Calais migrants: Sense of anger in new host town
- Published
The city of Charleville-Mezieres is one of the communities chosen by the French government to take in the migrants and refugees displaced by the closure of the Calais jungle.
But there's a sense of anger in the town that it was given little warning about its role in this huge operation - and has no sense of how long it is expected to play host to the new arrivals.
The city mayor Boris Ravignon said he was given very little notice that the first busload of young men from Afghanistan and Sudan was on its way.
"At the beginning of September the government representative in the region, the prefet, told us that the settlements of Calais were being dismantled and that he'd probably have to relocate some people coming from there," the mayor said.
"It's only two days since he called again and told me that a bus with 30 people is coming to Charleville."
'No Plan 'B''
Mr Ravignon insists this is not about compassion fatigue or about a lack of sympathy for the squalid conditions the migrants have endured in Calais. The city has taken in refugee families from Syria and is proud of its record.
He says it's about practicality - and about economic hardship.
"The local economic situation doesn't make it possible for us to welcome these people in good conditions. We are already coping with difficulties in Charleville-Mezieres for people who've been living here for years and years.

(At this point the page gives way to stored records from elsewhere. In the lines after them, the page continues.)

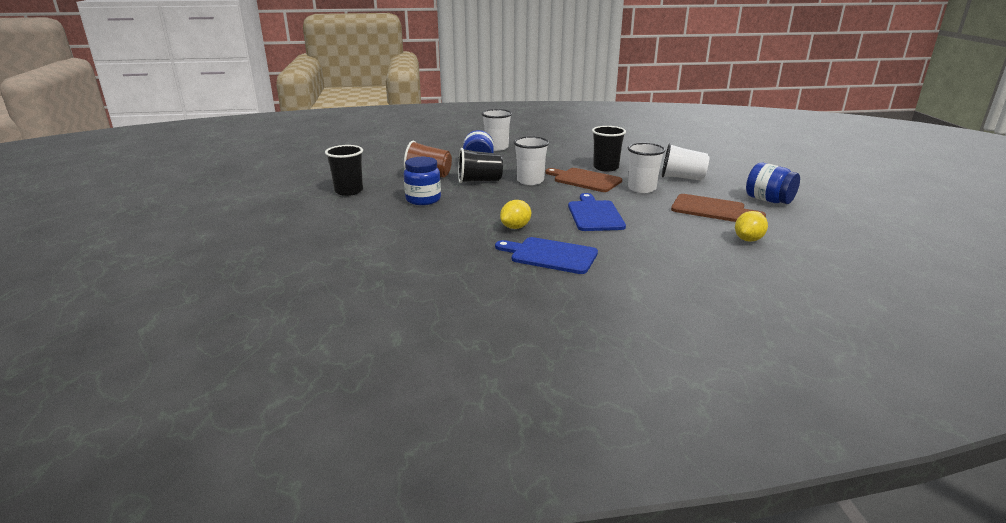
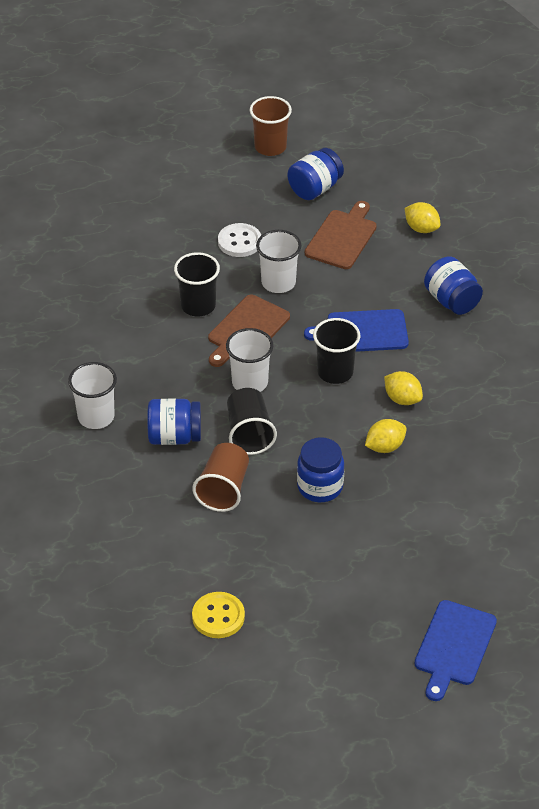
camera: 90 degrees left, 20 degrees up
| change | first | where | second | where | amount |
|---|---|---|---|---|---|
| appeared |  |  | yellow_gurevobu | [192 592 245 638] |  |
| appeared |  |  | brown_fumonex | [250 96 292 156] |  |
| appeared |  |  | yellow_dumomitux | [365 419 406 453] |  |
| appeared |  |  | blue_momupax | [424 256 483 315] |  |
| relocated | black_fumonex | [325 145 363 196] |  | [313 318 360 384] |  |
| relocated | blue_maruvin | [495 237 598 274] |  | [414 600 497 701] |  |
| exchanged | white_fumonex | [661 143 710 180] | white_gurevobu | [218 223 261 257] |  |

"We don't see the point of having another group of 30, 40 or 100 people in desperate need of jobs and housing that we hardly manage to provide to the people living here."
Communities like Charleville are not just shocked by the short notice they've been given of their role in this unfolding crisis. They're concerned, too, that the commitment appears to be open-ended.
An aid worker told me simply: "The government only had a 'Plan A', and that was very simply to get rid of the Calais camp as quickly as possible. There is no 'Plan B' yet for what to do next."
'Transported problems'
The migrants in Charleville-Mezieres are being housed in a terracotta-and-white student accommodation block in a residential district on the edge of town.
There is security - watchful but friendly - and the goal seems to be to watch over the building rather than to control the movement of the city's new guests.
The first arrivals seemed tired and weary of the cold and insanitary conditions they'd been enduring in Calais; for now the chance of warm, safe accommodation and regular hot food is enough.
But very quickly France is going to have to find something to occupy the time of the mostly young men who suddenly find themselves living in a city of which most have never heard.
Charleville is a place of safety for now, although charity workers helping them to settle in their new home admit that many of the more traditional residents are worried about the sudden influx and fearful that the problems which have bedevilled Calais will now simply be transported here.
The problem for Mayor Ravignon is simple: many thousands of migrants are determined to get to the UK, and the easiest, cheapest and most-promising route lies through the coastal cities of northern France.
There's nothing the French government can do to change that simple fact of geography, and the mayor is pessimistic about the prospects for the French government operation.
"I don't think this operation will be a success at all," he said.
"They have managed to erase the problem in Calais but we are running the risk of having smaller problems all across the country. I don't see the point in doing that."
A charity official made much the same point.
"It's about three hours from here to Calais by road. That is nothing to people who've made their way all the way to Charleville-Mezieres mainly on foot. They can try again at any time," she said.
France may believe it has solved the problem of the Calais migrants and the camp they built - not everyone in France is convinced.